The illustrations in this 1955 Caldecott winner have stood the test of time. They are still so charming and full of personality that I am keeping this book in my regular collection. Do kids still sing this song? Remember Ramona, forced to be Uncle Rat, singing it with Willa Jean? Ha!

Don't Count Your Chicks by Ingri & Edgar D'Aulaire

Copyright 1943, outdated language, my copy in bad condition = 3 Strikes. Sad to say, this one needs to go into the Weed pile.

She's Wearing a Dead Bird on Her Head by Kathryn Lasky, illus by David Catrow

This story of the creation of the Audubon Society was much more readable than I remembered, and includes an author’s note at the end. I need to share it with my 5th grade Social Studies teachers!

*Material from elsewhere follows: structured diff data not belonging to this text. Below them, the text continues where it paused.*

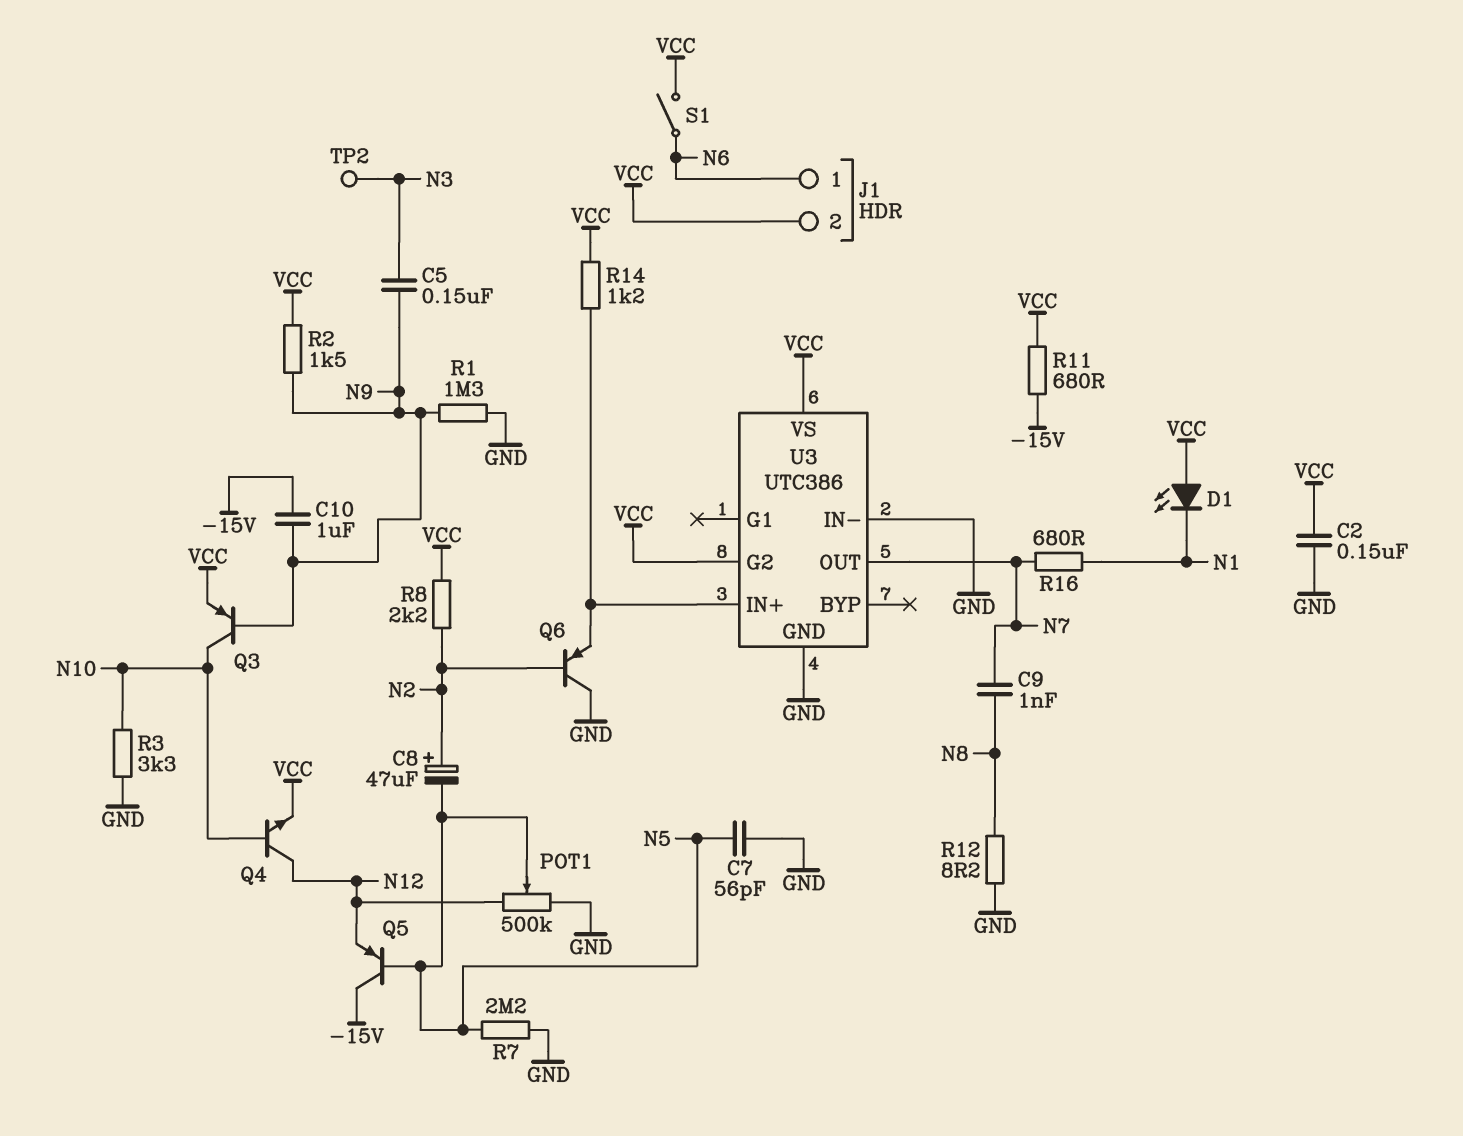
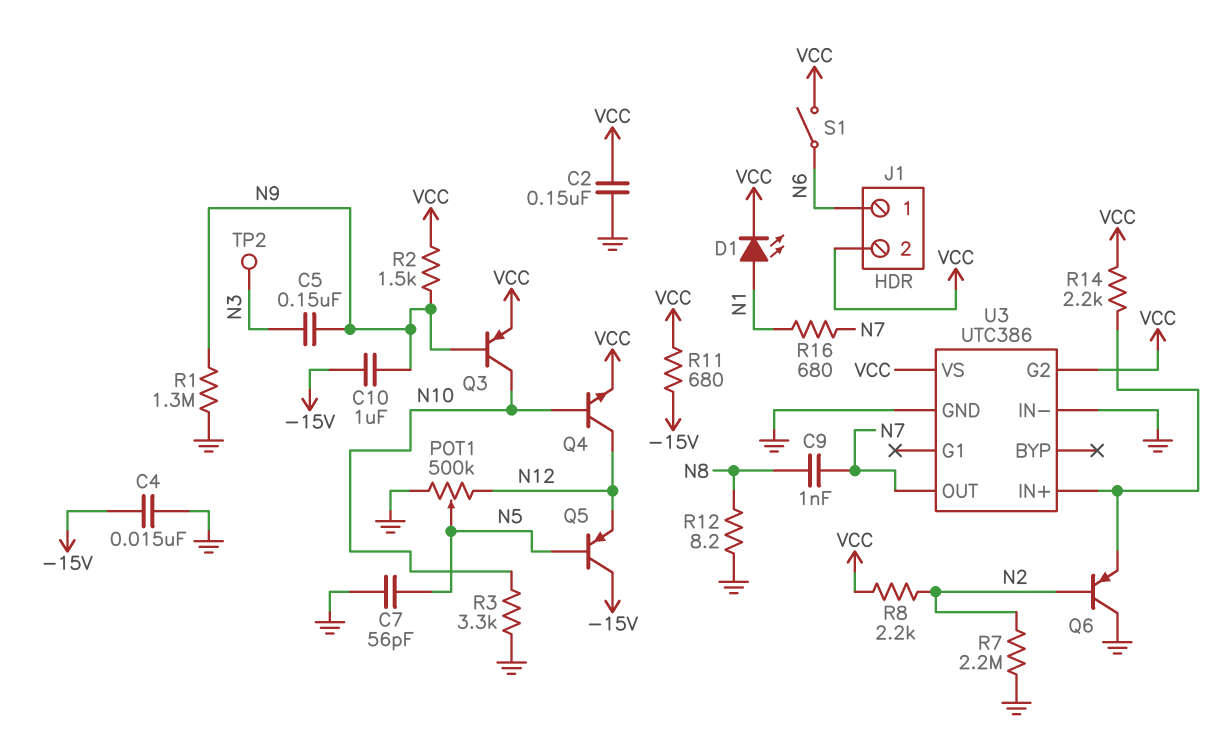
C4: none -> 15nF (-15V, GND)
C8: 47uF (plus N2, minus N5) -> none
D1: LED (A VCC, K N1) -> LED (A N1, K VCC)
R7: 2.2M (GND, N5) -> 2.2M (GND, N2)
R14: 1.2k (U3/IN+, VCC) -> 2.2k (U3/IN+, VCC)

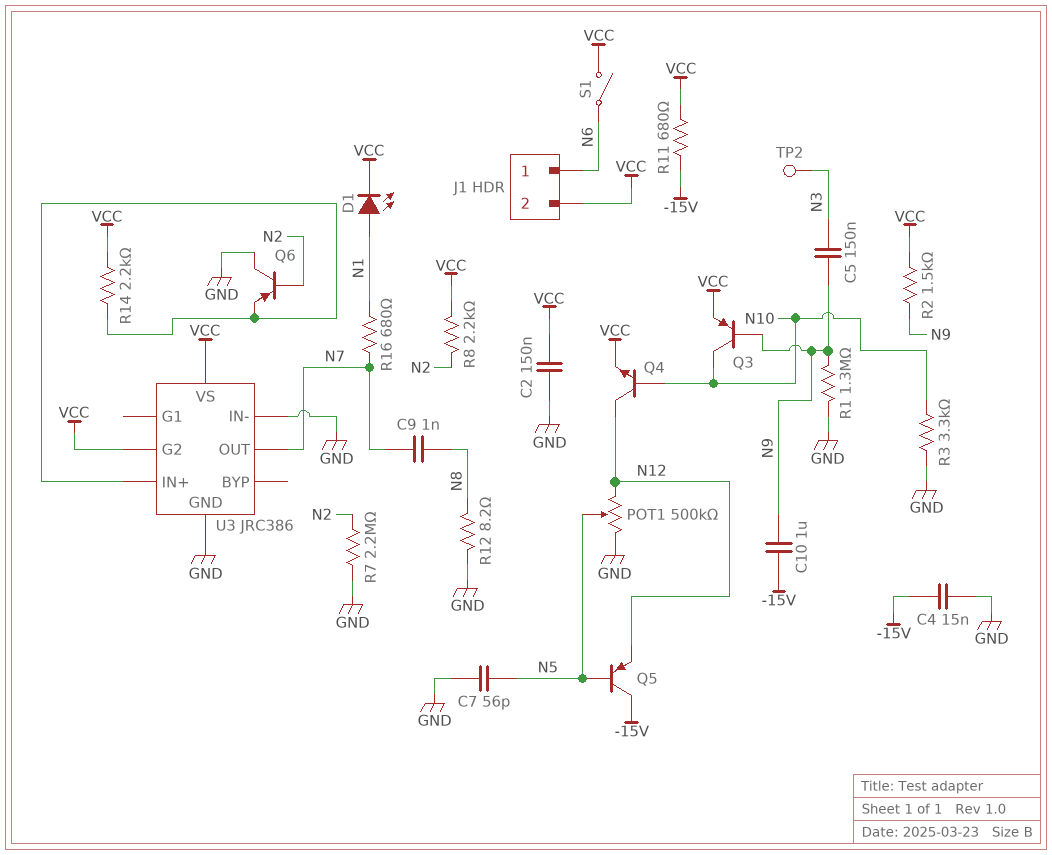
U3: UTC386 -> JRC386

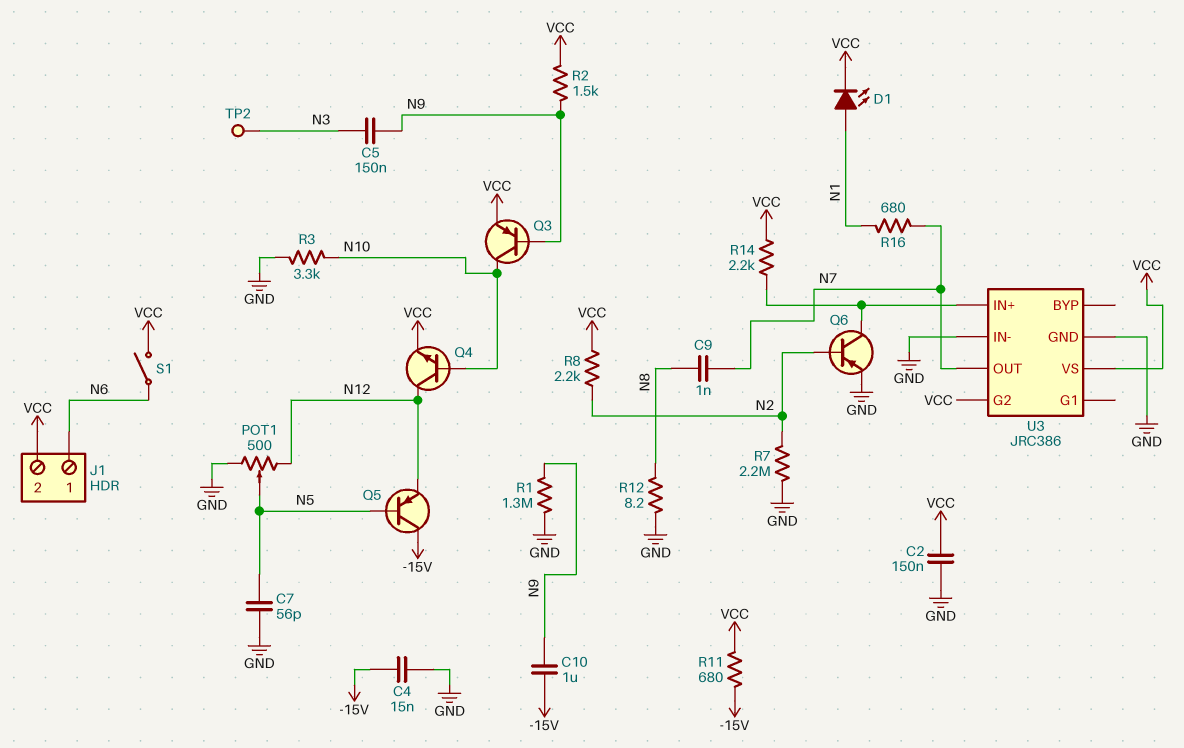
POT1: 500k (GND, N12, wiper N5) -> 500 (GND, N12, wiper N5)
Q6: PNP (B N2, C GND, E U3/IN+) -> PNP (B N2, C U3/IN+, E GND)

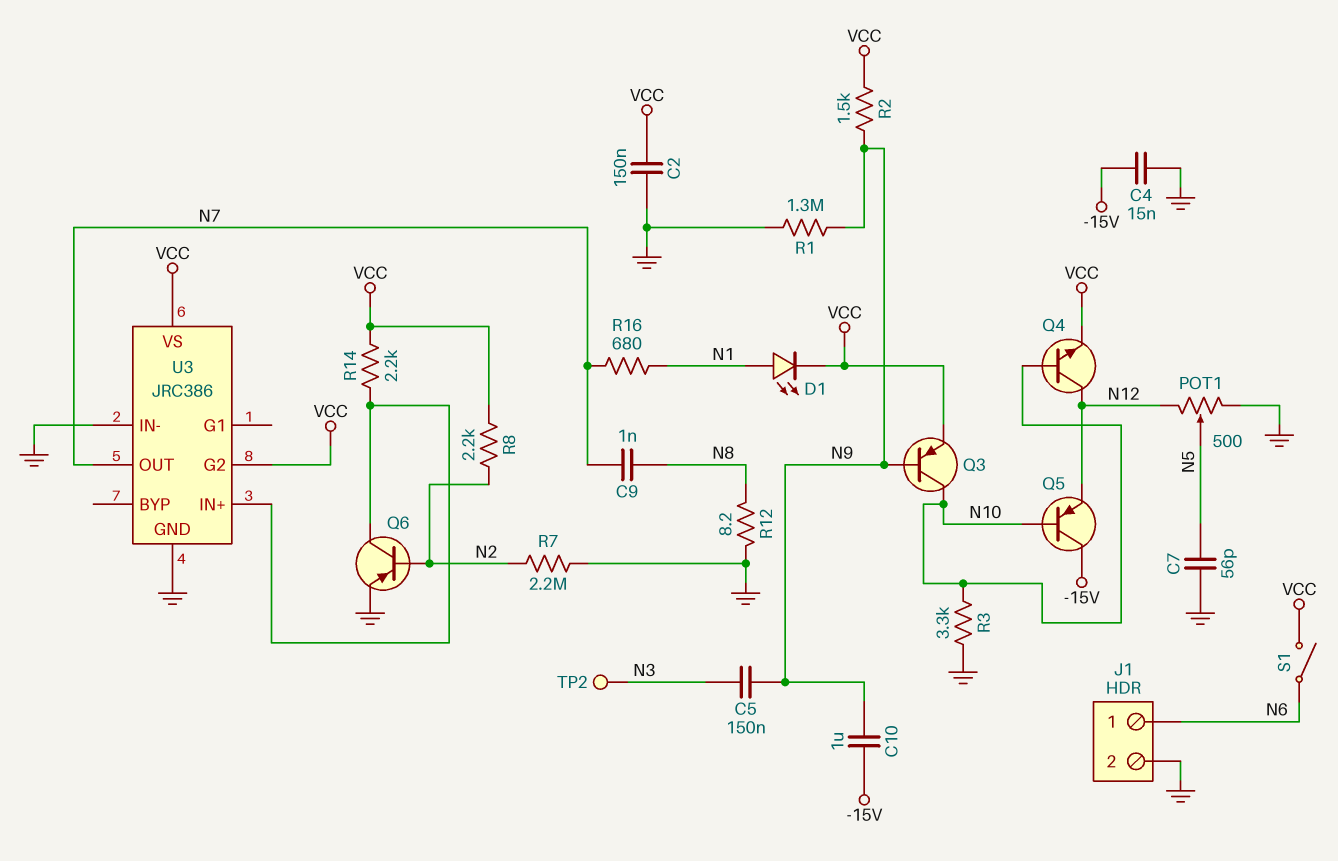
J1 pin 2: VCC -> GND
Q5: PNP (B N5, C -15V, E N12) -> PNP (B N10, C -15V, E N12)
R11: 680 (-15V, VCC) -> none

In the Snow by Huy Voun Lee

A simple look at the beauty – and logic – of Chinese picture language integrated into a seasonal story. Includes translations and a pronunciation guide.

In the Leaves by Huy Voun Lee

A simple look at the beauty – and logic – of Chinese picture language integrated into a seasonal story. I’ve shared this series with my Art teacher. 

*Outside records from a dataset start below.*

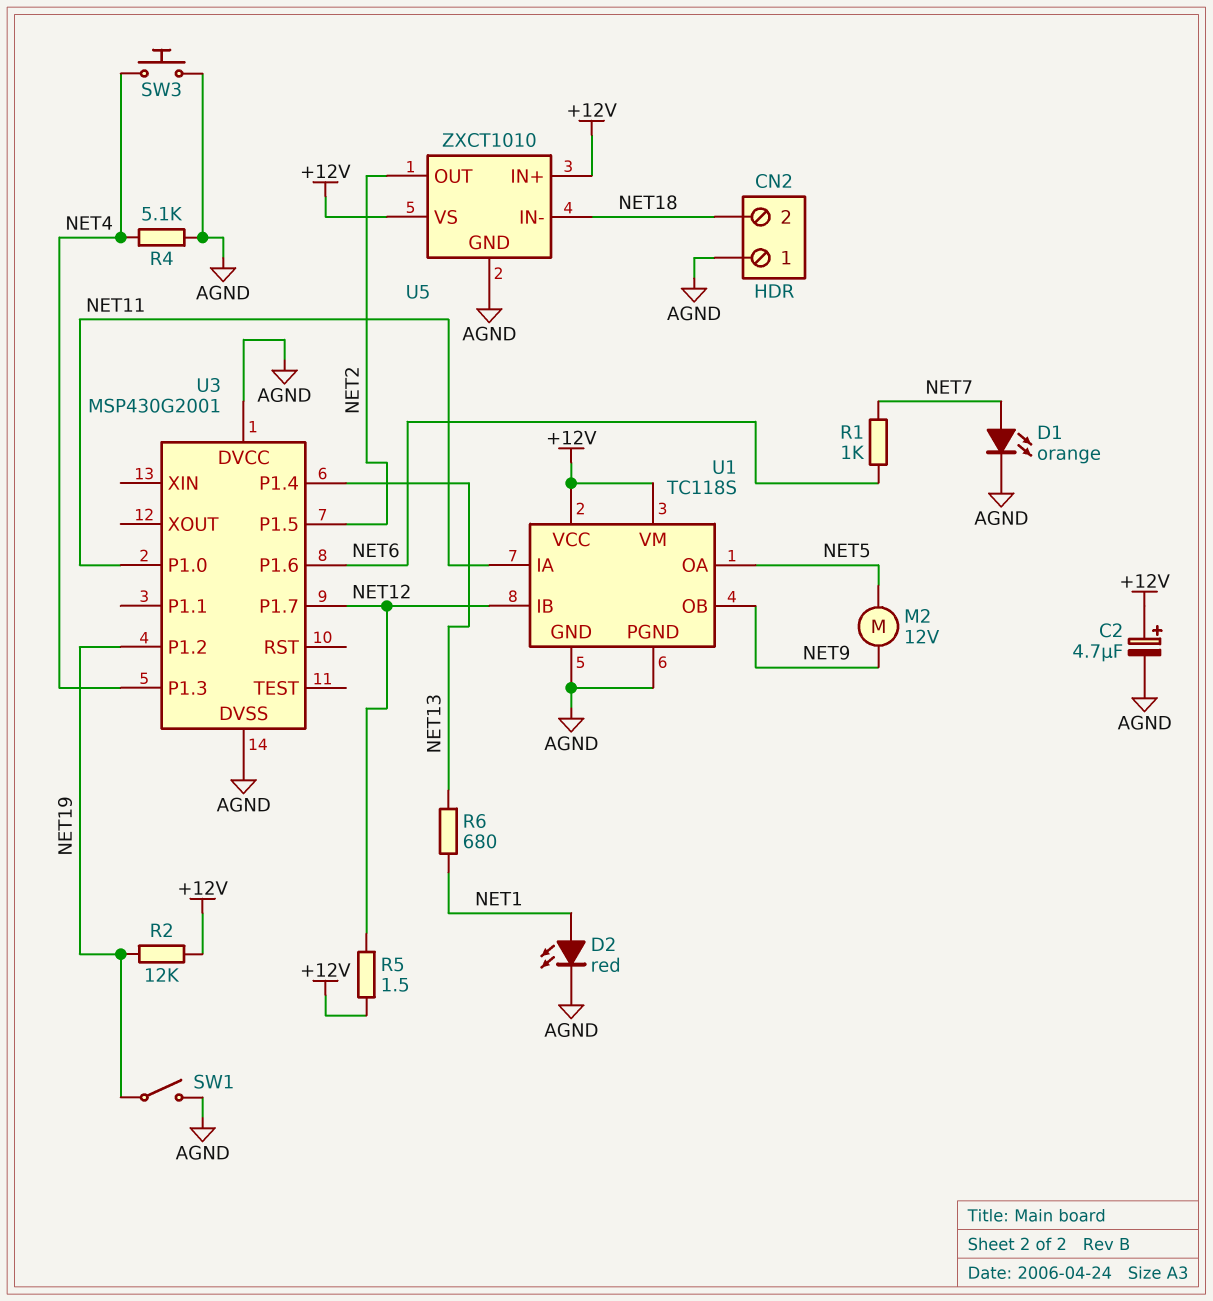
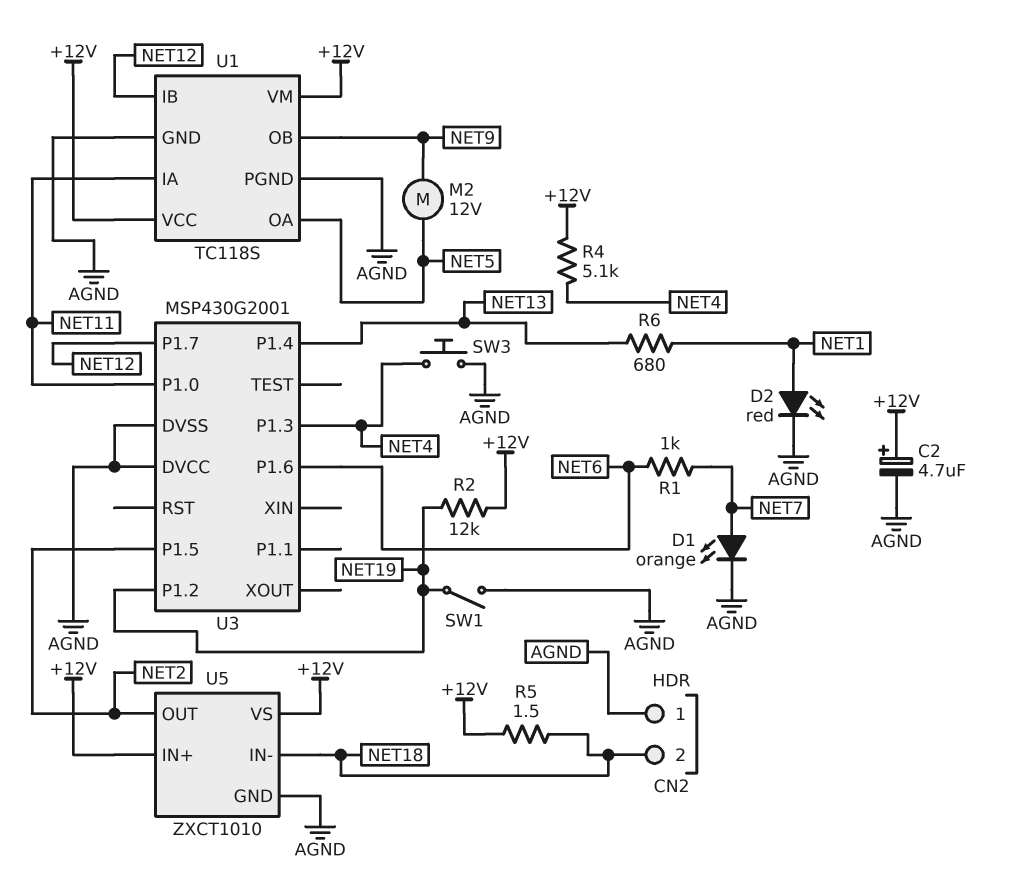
R4: 5.1k (AGND, NET4) -> 5.1k (+12V, NET4)
R5: 1.5 (+12V, NET12) -> 1.5 (+12V, NET18)

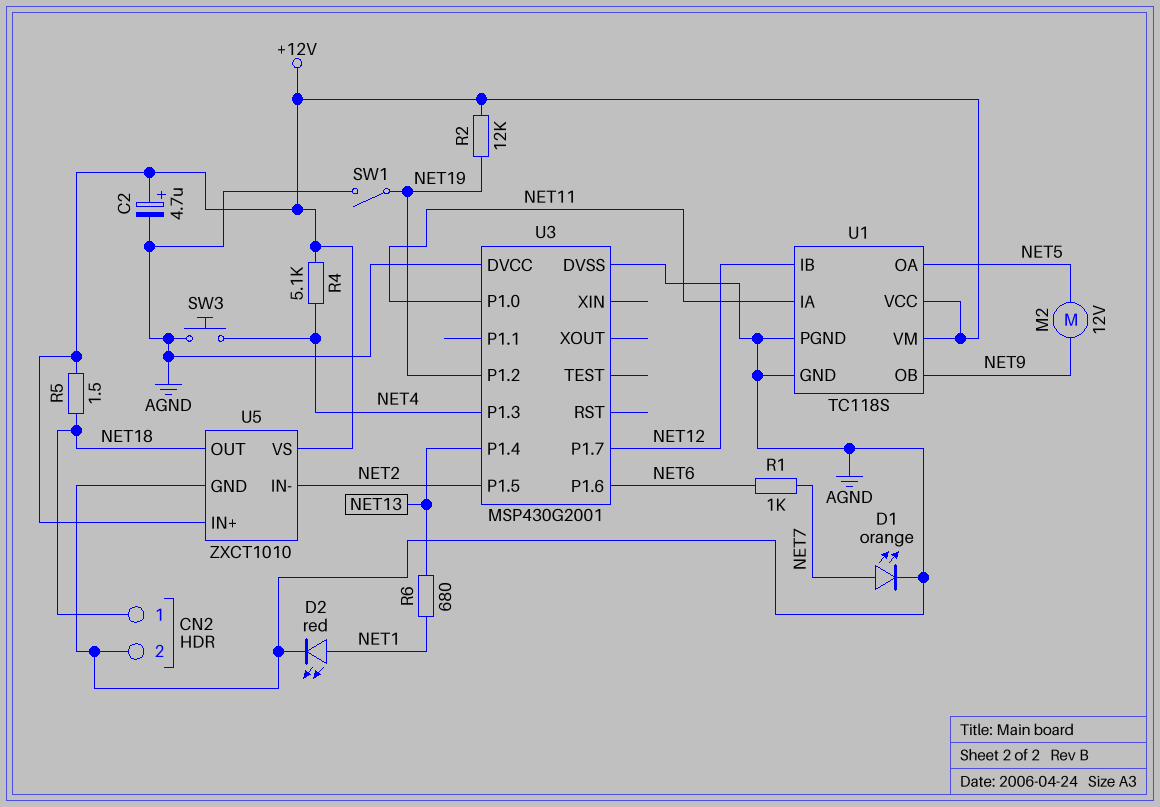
CN2 pin 1: AGND -> NET18
CN2 pin 2: NET18 -> AGND
U5 pin IN-: NET18 -> NET2
U5 pin OUT: NET2 -> NET18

The Owl and the Pussycat by Edward Lear, illus by Jan Brett

She’s never won a major award, but I adore Jan Brett’s illustrations. She’s a master of telling two stories at once with her art. Watch for the two fish at the conclusion of the book – a perfect ending!

Saturdays and Teacakes by Lester Laminack, illus by Chris Soentpiet

Glorious, sun-drenched illustrations bring this “remembering” story to vivid life. It got two thumbs up at my house.

The Great Graph Contest by Loreen Leedy

I’m a huge fan of collage in picture book illustrations, and these are very nicely done. I’d say it’s a toss-up whether to shelve this in the E or the nonfiction Math section!

Amanda Pig and the Really Hot Day by Jean Van Leeuwen, illus by Ann Schweninger

Whoops, this beginning reader book belongs in the “V” section! Somebody in the cataloging department slipped up!

Roberto the Insect Architect by Nina Laden

Did I mention I’m a huge fan of collage in picture book illustrations? I’m also a big fan of the inventive Nina Laden. This charming and original story is a favorite at my house.